Supreme Court of Louisiana
Nov 4, 1940
198 So. 893 (La. 1940)

Opinion

No. 35950.

November 4, 1940.

Proceedings in the matter of the liquidation of the Westwego Moss Company. Meyer Kiersky instituted an action to set aside the entire liquidation proceeding, and to review a ruling of the trial judge refusing a continuance of the trial of such action, Meyer Kiersky applies for writs of certiorari and prohibition. Victor E. Hymel, liquidator of the Westwego Moss Company filed motion to recall the writs.

Preliminary writs recalled.

Leo W. McCune, of Gretna, for relator.

F. Rivers Richardson, of New Orleans, for respondents.


Writs were granted in this case in order to review the ruling of the trial judge refusing relator a continuance of the trial of an action instituted by him to set aside the entire proceedings in the matter of the liquidation of the Westwego Moss Company.

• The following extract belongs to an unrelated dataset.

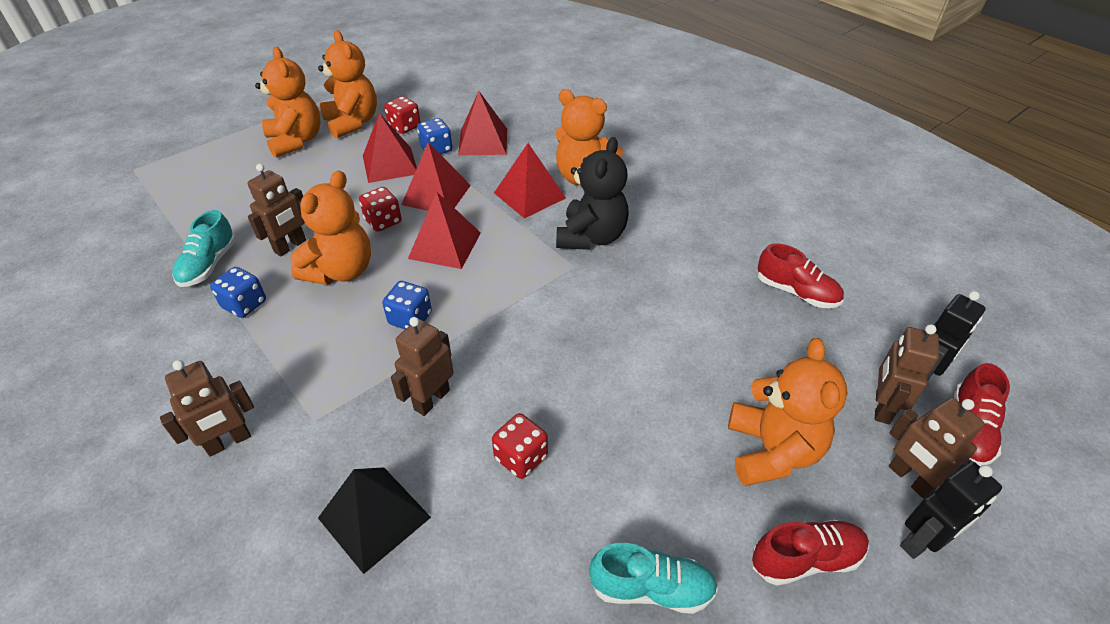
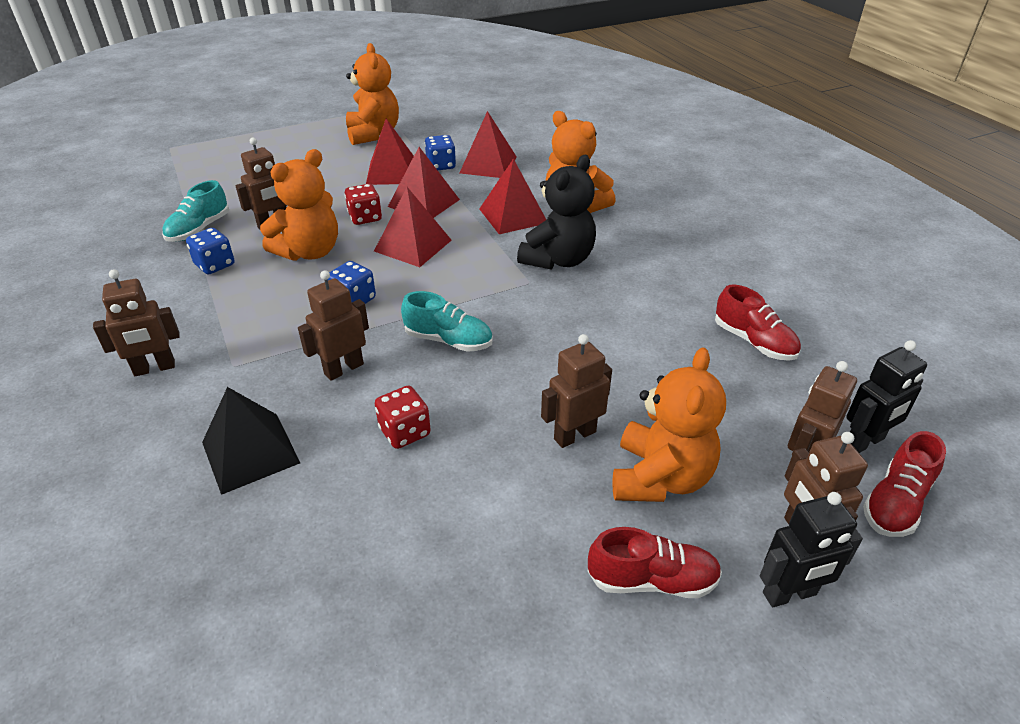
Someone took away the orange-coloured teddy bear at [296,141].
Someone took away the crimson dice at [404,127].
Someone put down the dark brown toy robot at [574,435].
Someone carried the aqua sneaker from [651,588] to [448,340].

The liquidator of the company filed a motion to recall the writs on the ground that the issues involved — the continuance or delay of the proceedings — have become moot by reason of the fact that relator, through the granting of these writs, has obtained the relief sought.

The record reveals that contempt proceedings were instituted against the relator by the liquidator when he (relator) failed to comply with the judgment of the trial court ordering him to deposit with the clerk of court certain insurance policies executed in his name on the property of the Westwego Moss Company, or the proceeds thereof. The relator, subsequently, filed an action to set aside the entire liquidation proceedings, and on the date fixed for trial, through his counsel, he moved for a continuance of the case because of his serious illness and confinement in the hospital. The continuance was refused upon the objection of counsel for the liquidator and his indication that he was willing to admit that the relator, if present, would testify to the facts outlined by his counsel.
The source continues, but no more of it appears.